“The camera never lies”. Heard that phrase before? Do you believe it? I don’t because every time I create an image, I am not telling the whole truth. Is that a lie? Perhaps, but that is up to your interpretation.
How do I not tell the truth? Do I digitally retouch people in or out of my photos? Do I create scenes to deliberately mislead the viewer? Do I create an “impossible” image that never existed? Perhaps, but I don’t really need to do very much to mislead a viewer.
The moment I compose an image and release the shutter, I have in a sense created a false image. I have captured a moment in time where the viewer has no idea of what happened a moment before or a moment after (unless I am shooting a sequence) but judicious timing can either create a brilliant image or a misleading one. It depends on my intention.
I don’t even have to rely on timing but can mislead by my composition or my “cropping”. I choose to leave out or leave in what I see in my viewfinder. Was that person really at the event? If so, where are the images of that person? Lack of visual proof (he wasn’t there because there are no photos of him) is different from evidence that he was somewhere else.
Do you see what I’m getting at? Every time we create an image, we are creating an interpreted reality for our viewer. A camera is a tool of the photographer and like all tools, it is the master of the tool (the photographer in this case) that controls the results, not the tool.

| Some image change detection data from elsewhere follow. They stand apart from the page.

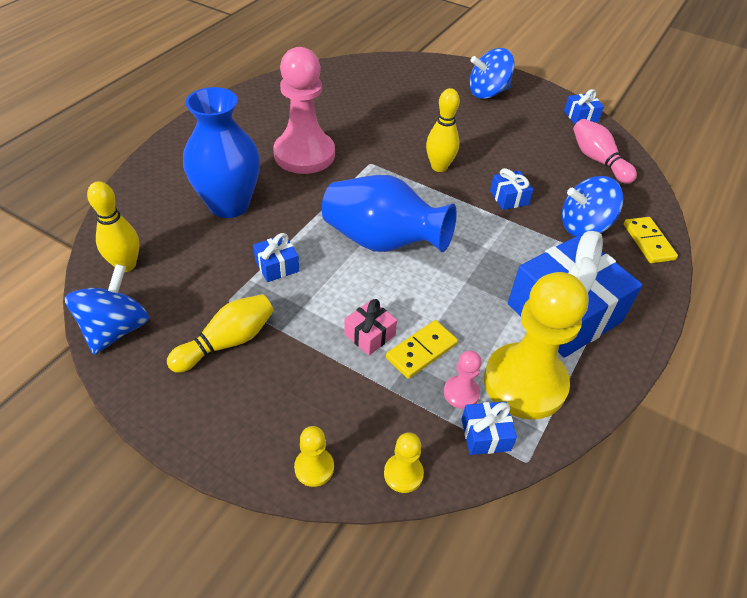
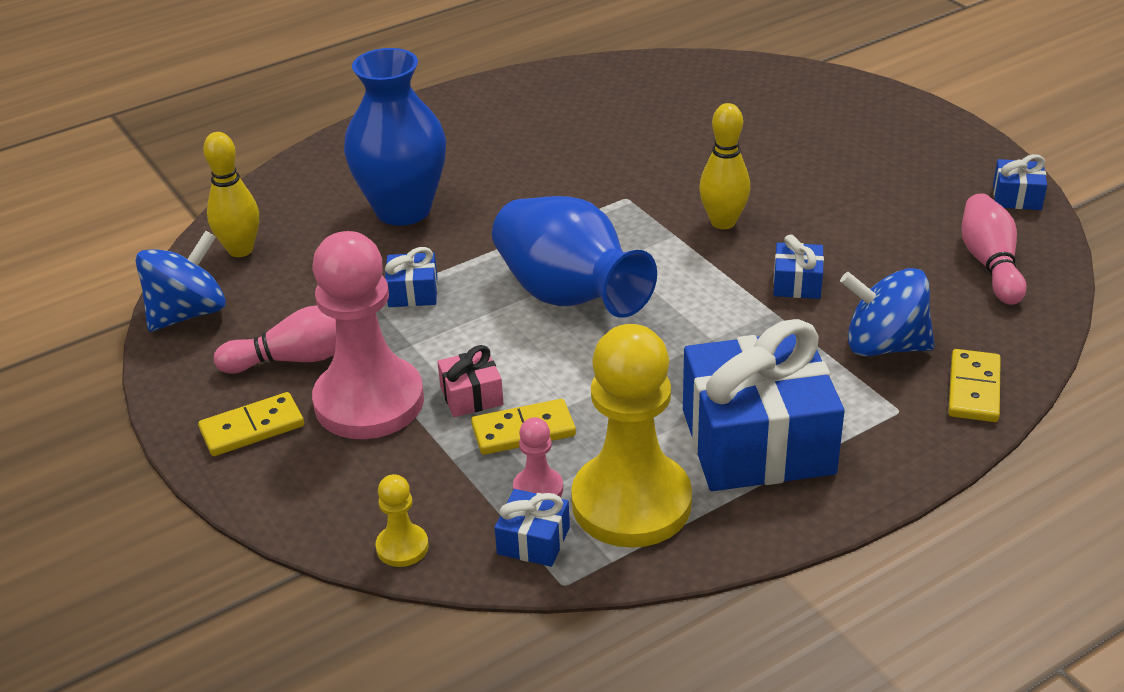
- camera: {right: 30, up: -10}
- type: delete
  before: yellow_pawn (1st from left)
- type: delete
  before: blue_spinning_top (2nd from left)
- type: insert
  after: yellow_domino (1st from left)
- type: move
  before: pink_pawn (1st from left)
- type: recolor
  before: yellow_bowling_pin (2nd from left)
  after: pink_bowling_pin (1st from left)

So the next time you are about to create an image, think about what the purpose is. Are you just recording the scene for posterity or are you trying to say something with your image? If the later, all the better. Photography is a form of communication and like all forms of communication, it can be abused. The next time you see an image that evokes an emotion, think about why or how the photographer managed to do this. You’ll learn something much deeper about photography and hopefully, this will help you in your photographic journey.